At the Houston household, Julia is battling some inner emotional demons. The stress of the musical is a beautiful cover for the stress of cheating on your spouse. After the Bar Mitzvah has ended, the band and FauxIvy have leftovers. The venue director (played by a local neighbor of mine Geoffrey Cantor!) gives FauxIvy a business card. Elation? No because Tom tells Karen that Ivy is indeed ok. Julia and Michael sneak into the rehearsal hall. Julia tells Michael that he cannot contact her at home any longer. After five years of separation, Julia and Michael attempt to resurface to reality. But Michael unbuttons Julia’s shirt and instantly, Julia is in his control. First off, naked and doing the nasty in a rehearsal room after hours? Hot or entirely creepy? Where’s Ellis to sneak in on this one? Or has he tapped the room with video cameras already? Someone is going to find out that Julia and Michael did it on the set pieces!

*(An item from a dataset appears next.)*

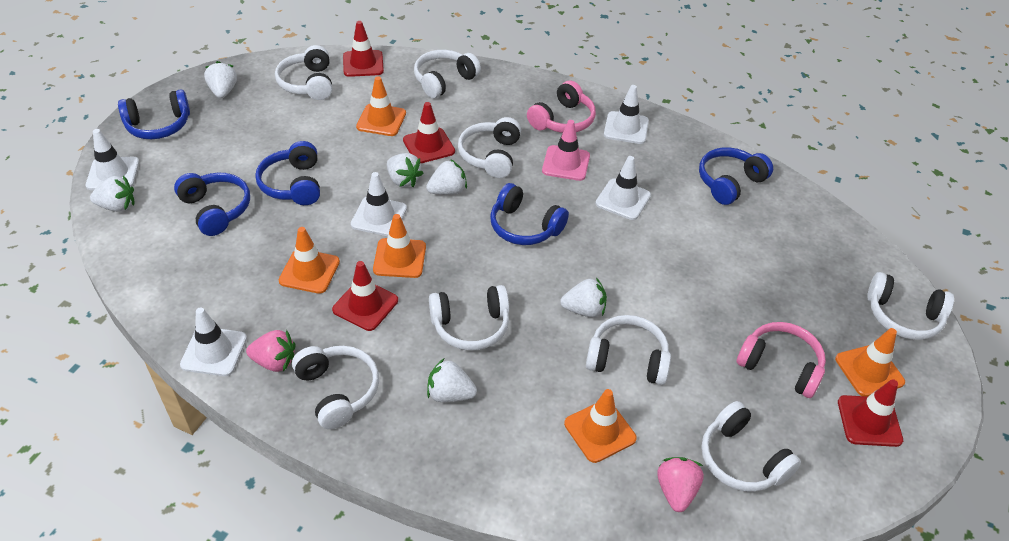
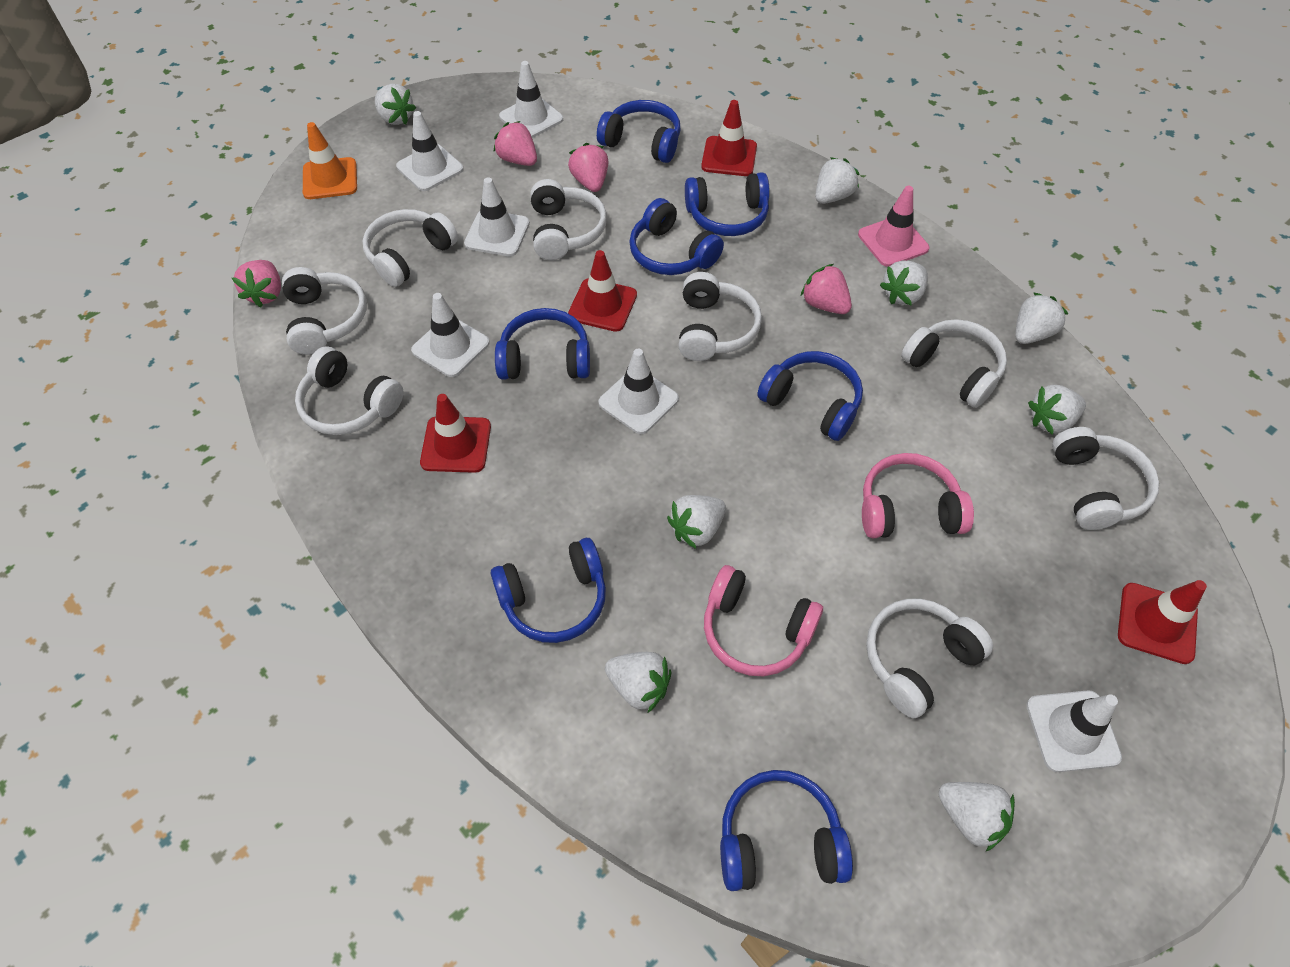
blue headphones: 5 -> 7
orange traffic cone: 5 -> 1
pink strawberry: 2 -> 4
white strawberry: 6 -> 8
white traffic cone: 5 -> 6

John and Tom have ice cream and Tom asks John if he just came out. John reassures he’s not one of those closet cases. In fact, he’s come out four times since he was eight. The next day at rehearsal, McSleazy asks Ivy how’s “The Voice” (Mondays on NBC) and Ivy says “The Voice” (Mondays on NBC) and again says “The Voice” (Monday’s on NBC) to reiterate her statement and to give a shameless plug on the hit NBC show that is the lead into to our favorite show. Tom apologizes to Karen for the confusing texts. The business card that Karen gets from the Bar Mitzvah is from Bobby Raskin who is apparently a big deal. Ivy is P.O.ed! Michael enters and Julia is glowing. If there weren’t an audience around, they’d probably do it again right now! Side note: writers, please stop making our lovely stage manager so dull! Give her real people lines! In the night’s new song, a definite parallel to Michael and Julia’s history making night, we see Julia finally smiling. Any chance she wrote the song WHILE she was doing it? The number stops after Ivy and Michael stumble on the couch, which sets off McSleazy, humiliating Ivy in the process. We get Ivy’s gem of the night “maybe you can remember artists are not football players who can take endless abuse and still do their jobs.” Excuse me? Ivy calls out Karen and says maybe she can do the part and admits that McSleazy is bad in bed. Side affect of the steroids of emotional breakdown? Is Ivy really ready for the spotlight? And why does Tom approve of her actions? At the Bushwhack, Eileen and her producer friend celebrate with martinis for her new apartment on the Lower East Side. Eileen buys the bartender a drink. Mr. Bartender, a local of Soap Opera World, will be Eileen’s new romantic pal. Yes, that means Ellis is officially out of the running.